AI_FLAGS(flags) Specifies which AI flags are run during the test. Has use only for AI tests. The most common combination is AI_FLAGS(AI_FLAG_CHECK_BAD_MOVE | AI_FLAG_CHECK_VIABILITY | AI_FLAG_TRY_TO_FAINT) which is the general 'smart' AI.

WHEN

    ...
} WHEN {
    ...
}

Contains the choices that battlers make during the battle.

TURN

TURN { ... } Groups the choices made by the battlers on a single turn. If Speeds have not been explicitly specified then the order of the MOVE commands in the TURN will be used to infer the Speeds of the Pokémon, e.g.:

     // player's speed will be greater than opponent's speed.
     TURN { MOVE(player, MOVE_SPLASH); MOVE(opponent, MOVE_SPLASH); }
     // opponent's speed will be greater than player's speed.
     TURN { MOVE(opponent, MOVE_SPLASH); MOVE(player, MOVE_SPLASH); }

The inference process is naive, if your test contains anything that modifies the speed of a battler you should specify them explicitly.

MOVE

MOVE(battler, move | moveSlot:, [megaEvolve:], [hit:], [criticalHit:], [target:], [allowed:], [WITH_RNG(tag, value]) Used when the battler chooses Fight. Either the move ID (e.g. MOVE_TACKLE or move slot must be specified.

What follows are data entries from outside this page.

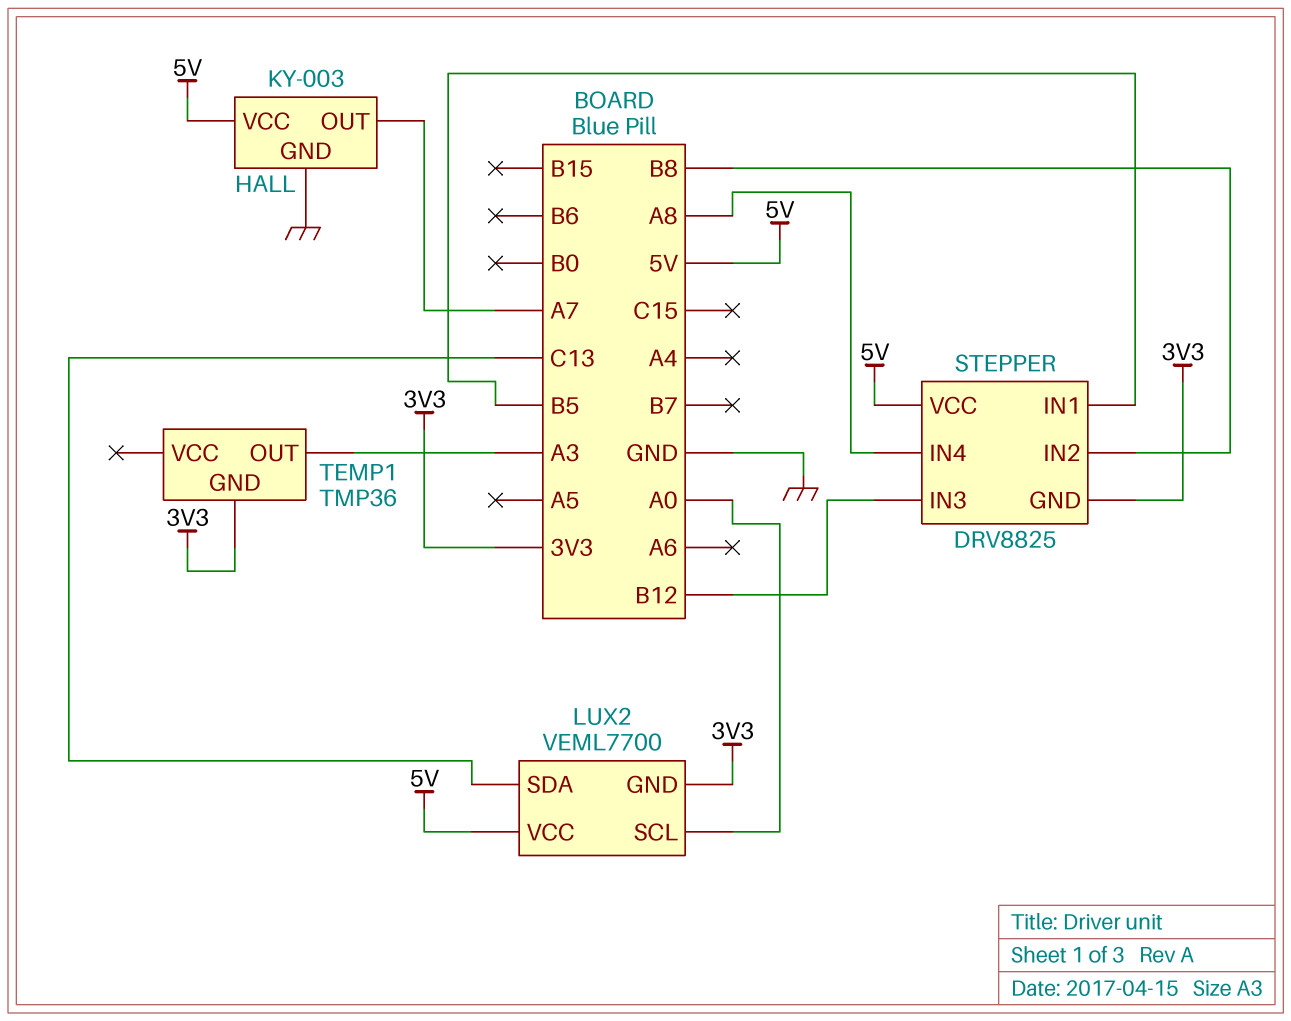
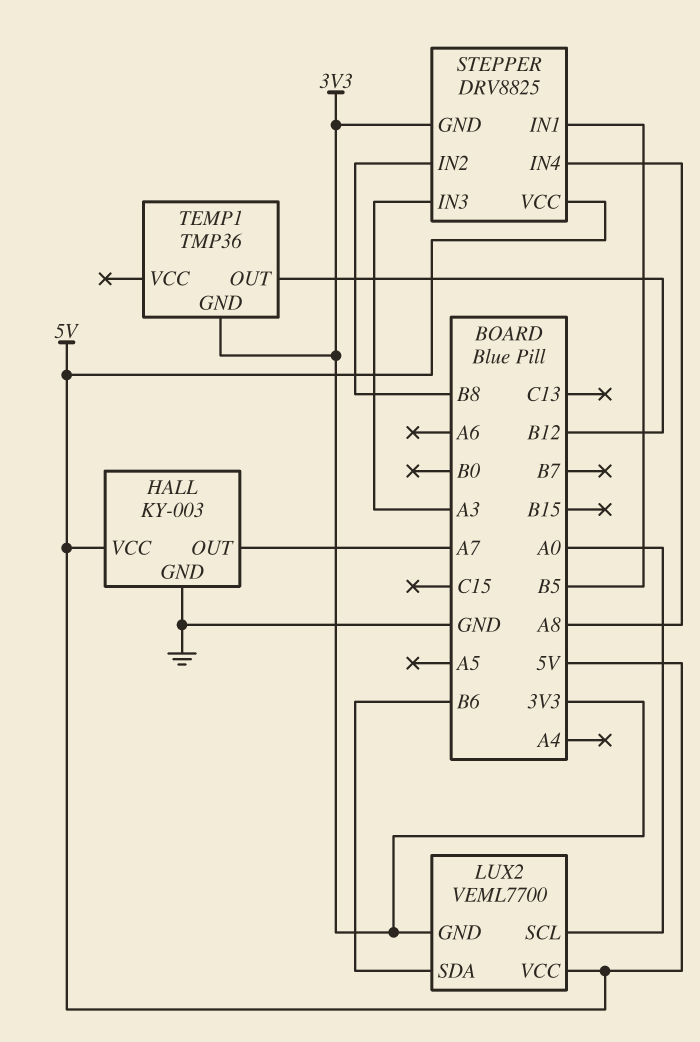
LUX2 pin SDA: C13 -> B6
STEPPER pin IN3: B12 -> A3
TEMP1 pin OUT: A3 -> B12

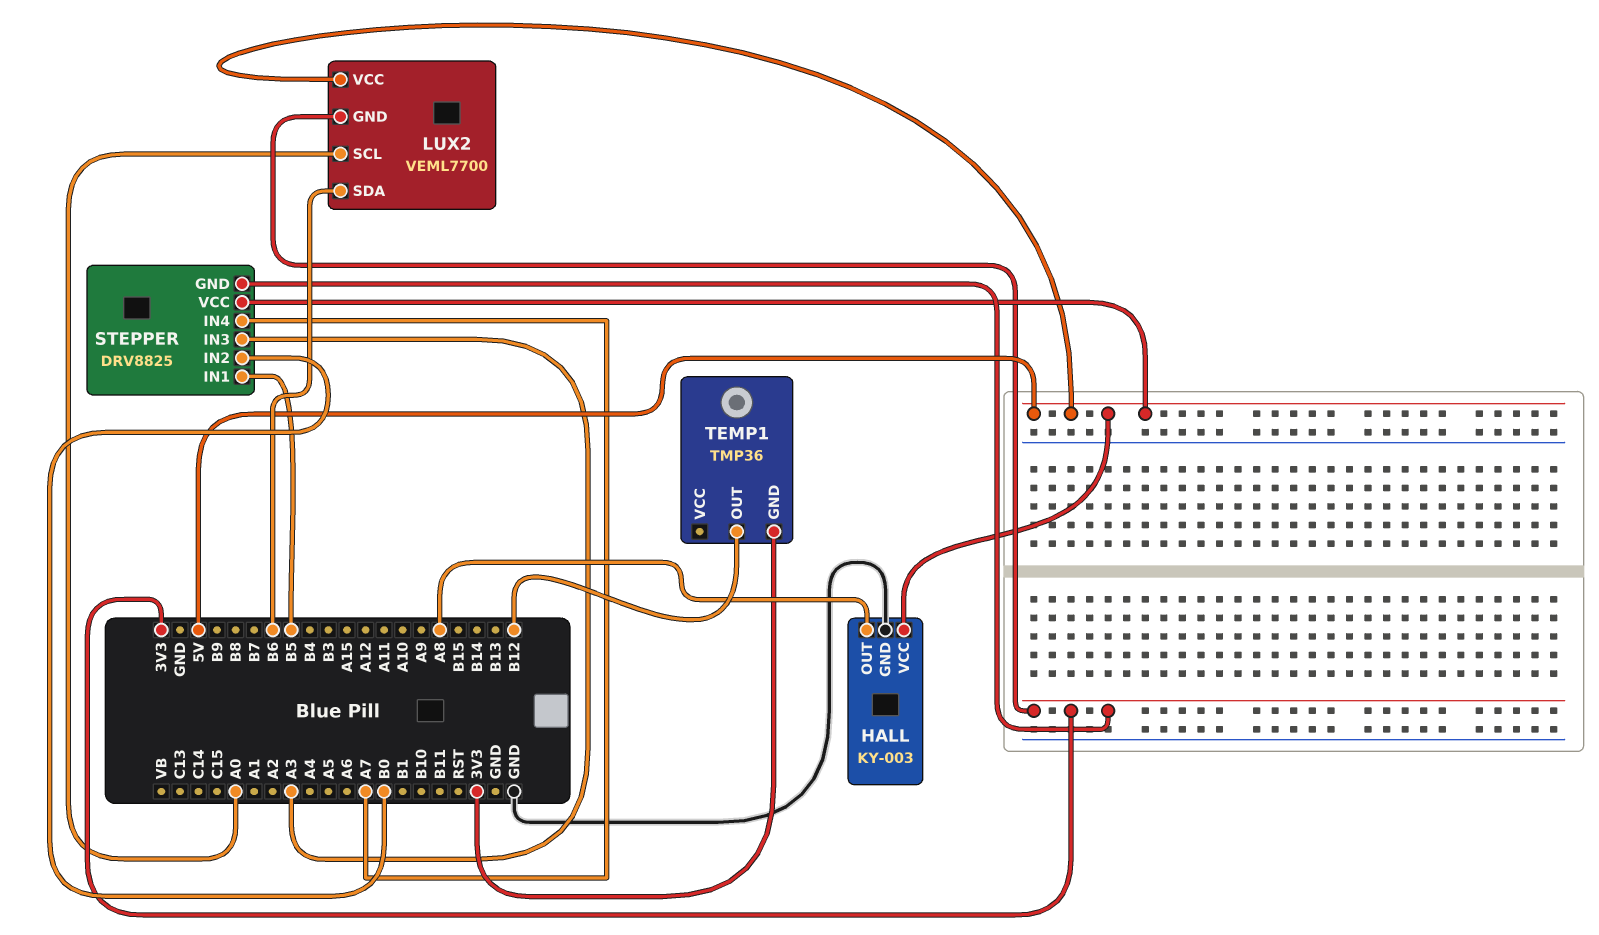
HALL pin OUT: A7 -> A8
STEPPER pin IN2: B8 -> B0
STEPPER pin IN4: A8 -> A7

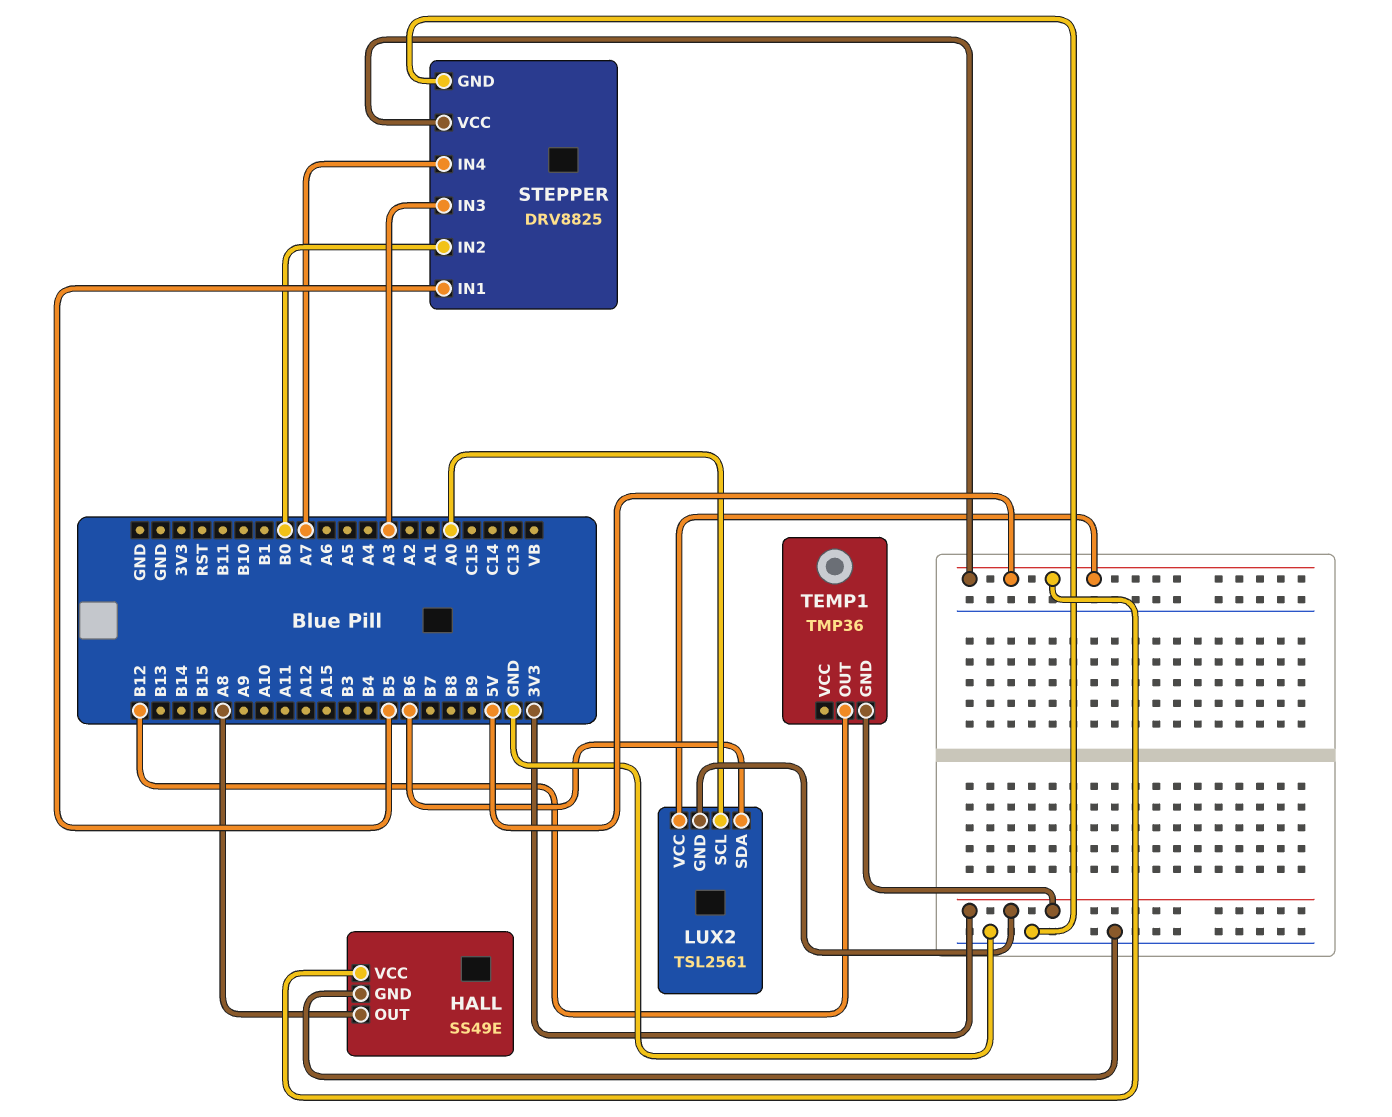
HALL: KY-003 -> SS49E
LUX2: VEML7700 -> TSL2561
STEPPER pin GND: 3V3 -> GND

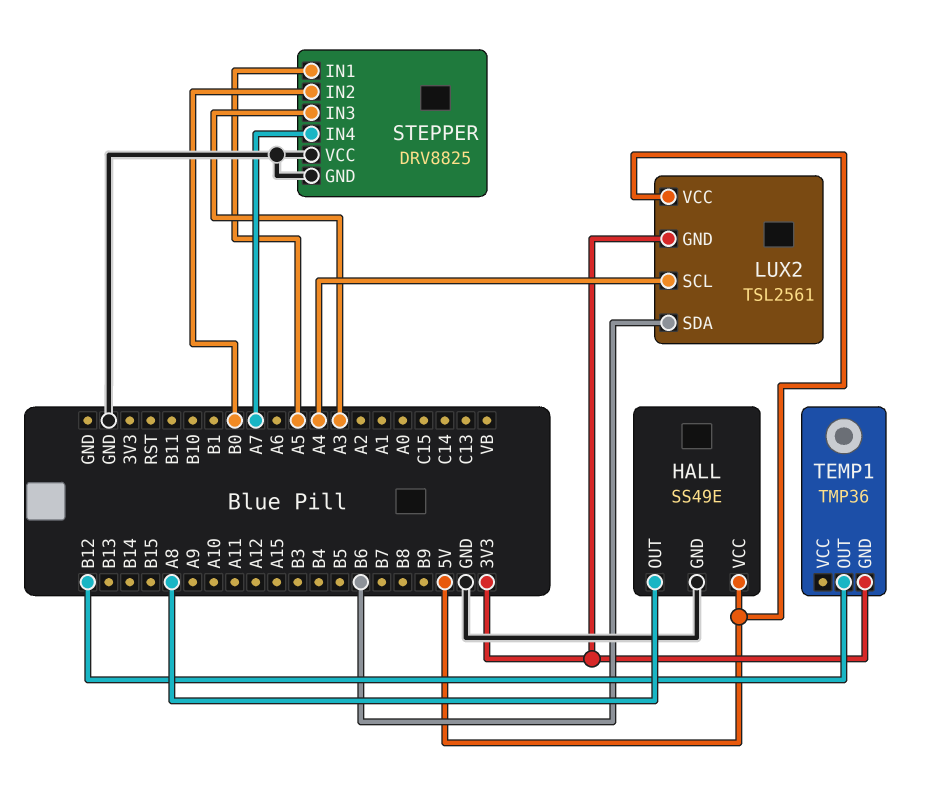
LUX2 pin SCL: A0 -> A4
STEPPER pin IN1: B5 -> A5
STEPPER pin VCC: 5V -> GND

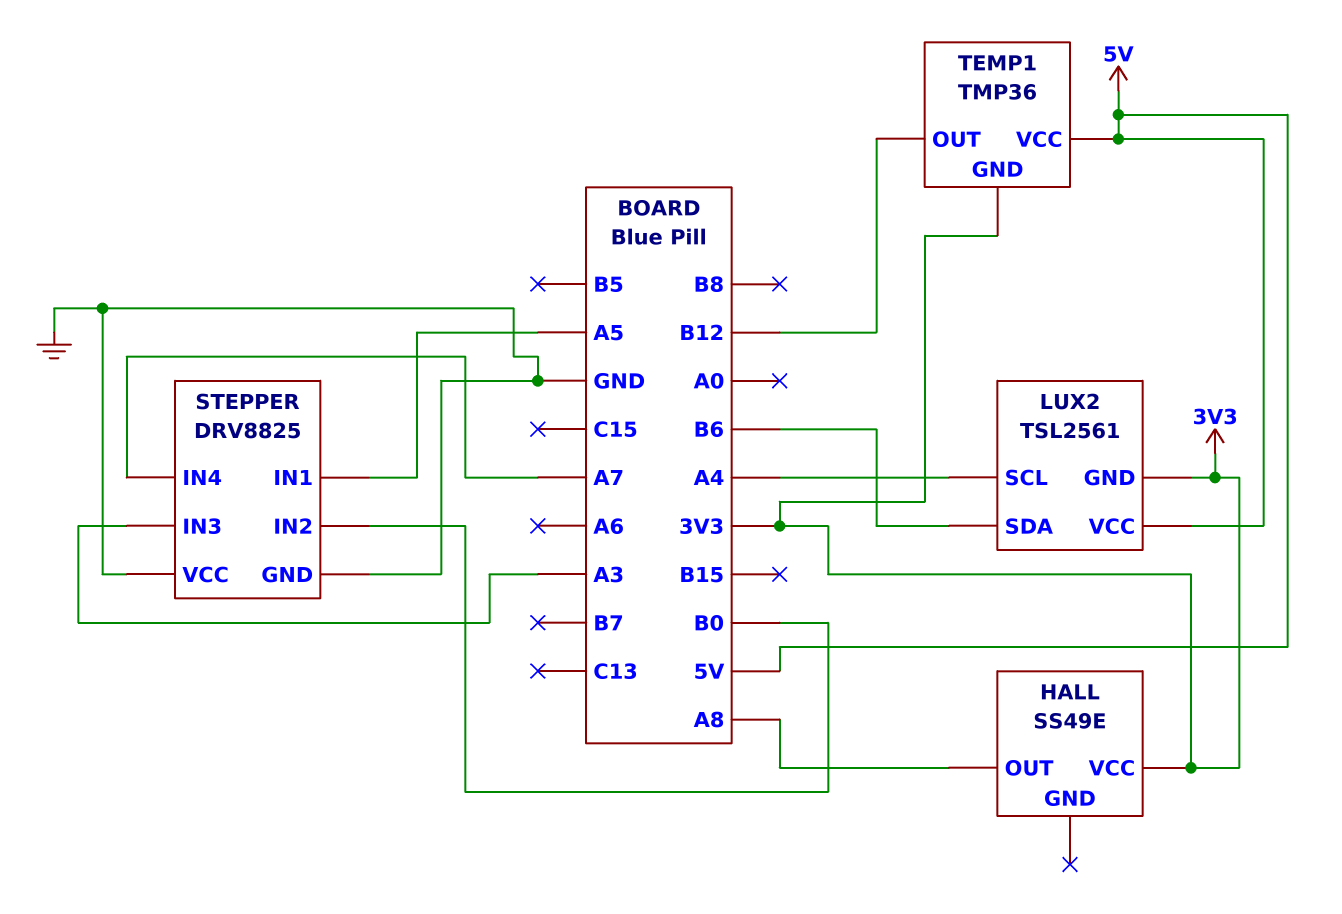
HALL pin GND: GND -> none
HALL pin VCC: 5V -> 3V3
TEMP1 pin VCC: none -> 5V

  • megaEvolve: TRUE causes the battler to Mega Evolve if able
  • hit: FALSE causes the move to miss
  • criticalHit: TRUE causes the move to land a critical hit
  • target: is used in double battles to choose the target (when necessary)
  • allowed: FALSE is used to reject an illegal move e.g. a Disabled one
  • WITH_RNG allows the move to specify an explicit outcome for an RNG tag
     MOVE(playerLeft, MOVE_TACKLE, target: opponentRight);

If the battler does not have an explicit Moves specified the moveset will be populated based on the MOVEs it uses.

FORCED_MOVE

FORCED_MOVE(battler) Used when the battler chooses Fight and then their move is chosen for them, e.g. when affected by Encore.

     FORCED_MOVE(player);

SWITCH

SWITCH(battler, partyIndex) Used when the battler chooses Switch.

     SWITCH(player, 1);

SKIP_TURN

SKIP_TURN(battler) Used when the battler cannot choose an action, e.g. when locked into Thrash.

     SKIP_TURN(player);

SEND_OUT

SEND_OUT(battler, partyIndex) Used when the battler chooses to switch to another Pokémon but not via Switch, e.g. after fainting or due to a U-turn.

     SEND_OUT(player, 1);

USE_ITEM

USE_ITEM(battler, itemId, [partyIndex:], [move:]) Used when the battler chooses to use an item from the Bag. The item ID (e.g. ITEM_POTION) must be specified, and party index and move slot if applicable, e.g:

      USE_ITEM(player, ITEM_X_ATTACK);
      USE_ITEM(player, ITEM_POTION, partyIndex: 0);
      USE_ITEM(player, ITEM_LEPPA_BERRY, partyIndex: 0, move: MOVE_TACKLE);

SCENE

    ...
} SCENE {
    ...
}

Contains an abridged description of the UI during the THEN. The order of the description must match too, e.g.

} SCENE {
     // ABILITY_POPUP followed by a MESSAGE
     ABILITY_POPUP(player, ABILITY_STURDY);
     MESSAGE("Geodude was protected by Sturdy!");
}

ABILITY_POPUP

ABILITY_POPUP(battler, [ability]) Causes the test to fail if the battler's ability pop-up is not shown. If specified, ability is the ability shown in the pop-up.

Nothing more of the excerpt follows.